SHILLONG, June 22: As June is observed globally as Men’s Mental Health Month, personal stories and statistics from Meghalaya underscore the critical need for increased awareness, support, and resources for men’s mental health.
One compelling account emerged from a current college student who experienced depression after enduring bullying in high school. “Initially, I couldn’t confide in my parents. When I finally did, they sought help from religious institutions, dismissing therapy as ineffective. It was only after I attempted suicide that they took me to a mental health expert. I’m still undergoing therapy, which has been immensely beneficial.
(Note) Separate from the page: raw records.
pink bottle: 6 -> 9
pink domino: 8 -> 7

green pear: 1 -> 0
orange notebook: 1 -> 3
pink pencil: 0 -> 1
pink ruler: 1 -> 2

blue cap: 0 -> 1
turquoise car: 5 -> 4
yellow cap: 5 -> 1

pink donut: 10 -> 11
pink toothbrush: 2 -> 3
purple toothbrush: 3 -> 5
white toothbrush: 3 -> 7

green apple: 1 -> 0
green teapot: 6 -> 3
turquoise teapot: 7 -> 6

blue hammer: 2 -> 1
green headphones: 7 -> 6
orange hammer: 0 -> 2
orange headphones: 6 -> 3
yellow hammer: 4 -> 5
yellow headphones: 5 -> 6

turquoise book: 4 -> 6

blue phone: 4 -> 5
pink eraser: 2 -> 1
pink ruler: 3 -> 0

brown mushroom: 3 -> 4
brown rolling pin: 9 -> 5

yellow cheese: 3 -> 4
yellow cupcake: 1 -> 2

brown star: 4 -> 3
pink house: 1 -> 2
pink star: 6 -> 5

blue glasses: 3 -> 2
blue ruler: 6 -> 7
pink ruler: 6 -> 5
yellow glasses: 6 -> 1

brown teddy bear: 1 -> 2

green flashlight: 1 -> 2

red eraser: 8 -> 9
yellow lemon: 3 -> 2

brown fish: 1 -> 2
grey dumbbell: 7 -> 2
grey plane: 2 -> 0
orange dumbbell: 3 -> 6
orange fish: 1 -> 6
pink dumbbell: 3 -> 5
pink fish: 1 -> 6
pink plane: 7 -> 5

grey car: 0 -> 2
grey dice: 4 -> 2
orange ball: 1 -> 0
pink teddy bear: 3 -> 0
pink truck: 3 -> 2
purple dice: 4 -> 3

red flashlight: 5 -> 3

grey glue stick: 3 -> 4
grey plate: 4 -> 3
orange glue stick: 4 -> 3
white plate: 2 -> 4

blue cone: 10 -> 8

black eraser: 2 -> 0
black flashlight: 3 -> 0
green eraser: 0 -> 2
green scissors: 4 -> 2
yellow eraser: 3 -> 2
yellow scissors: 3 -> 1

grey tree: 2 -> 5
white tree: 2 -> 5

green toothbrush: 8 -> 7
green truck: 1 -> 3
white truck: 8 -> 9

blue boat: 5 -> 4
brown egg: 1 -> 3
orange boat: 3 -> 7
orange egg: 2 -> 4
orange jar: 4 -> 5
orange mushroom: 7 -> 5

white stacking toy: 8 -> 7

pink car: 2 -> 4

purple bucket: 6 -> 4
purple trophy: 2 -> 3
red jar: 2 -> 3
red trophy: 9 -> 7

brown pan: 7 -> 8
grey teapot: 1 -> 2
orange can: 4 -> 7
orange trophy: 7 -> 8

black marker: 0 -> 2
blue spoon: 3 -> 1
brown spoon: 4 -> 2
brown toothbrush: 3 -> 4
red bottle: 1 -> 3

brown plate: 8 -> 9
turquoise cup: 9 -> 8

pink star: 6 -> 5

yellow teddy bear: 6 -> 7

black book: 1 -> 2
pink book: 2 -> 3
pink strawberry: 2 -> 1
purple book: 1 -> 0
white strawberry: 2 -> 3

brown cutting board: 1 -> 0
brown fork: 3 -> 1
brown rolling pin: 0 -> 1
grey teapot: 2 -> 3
There’s no need for anyone to feel apprehensive; society has a lot to say, but does it genuinely help you feel better?”
According to the Health of the Nation’s States report, depressive and anxiety disorders rank among the top 15 causes of years of healthy life lost due to disability (YLDs) in Meghalaya (occupying the 6th and 9th positions, respectively) (Hay et al., 2017). In 2021, Meghalaya recorded 226 deaths by suicide, approximately six for every 10,000 individuals, with the most prevalent reasons being marital issues, familial problems, and illnesses.
Dr Pakha Tesia of the Mind and Wellness Clinic in Shillong emphasized the significance of early intervention. “Prevention is superior to cure,” he stated.
“Just as you would seek an X-ray if you experience leg pain, you should seek help if you suspect something is amiss with your mental well-being. Men frequently delay seeking assistance due to societal expectations of strength and masculinity.”
Dr Tesia further highlighted the grim statistics. “While women are more susceptible to depression due to hormonal factors, men are more likely to commit suicide, often due to the lethality of the methods employed and impulsive actions. The patriarchal notion that men must embody strength and masculinity contributes to this issue. However, social media has been instrumental in encouraging men to seek help.”
Another man seeking anonymity recounted his struggle with near alcoholism following a career setback. “I was almost on the verge of alcoholism due to career failure. My friends helped me come out of it,” he said.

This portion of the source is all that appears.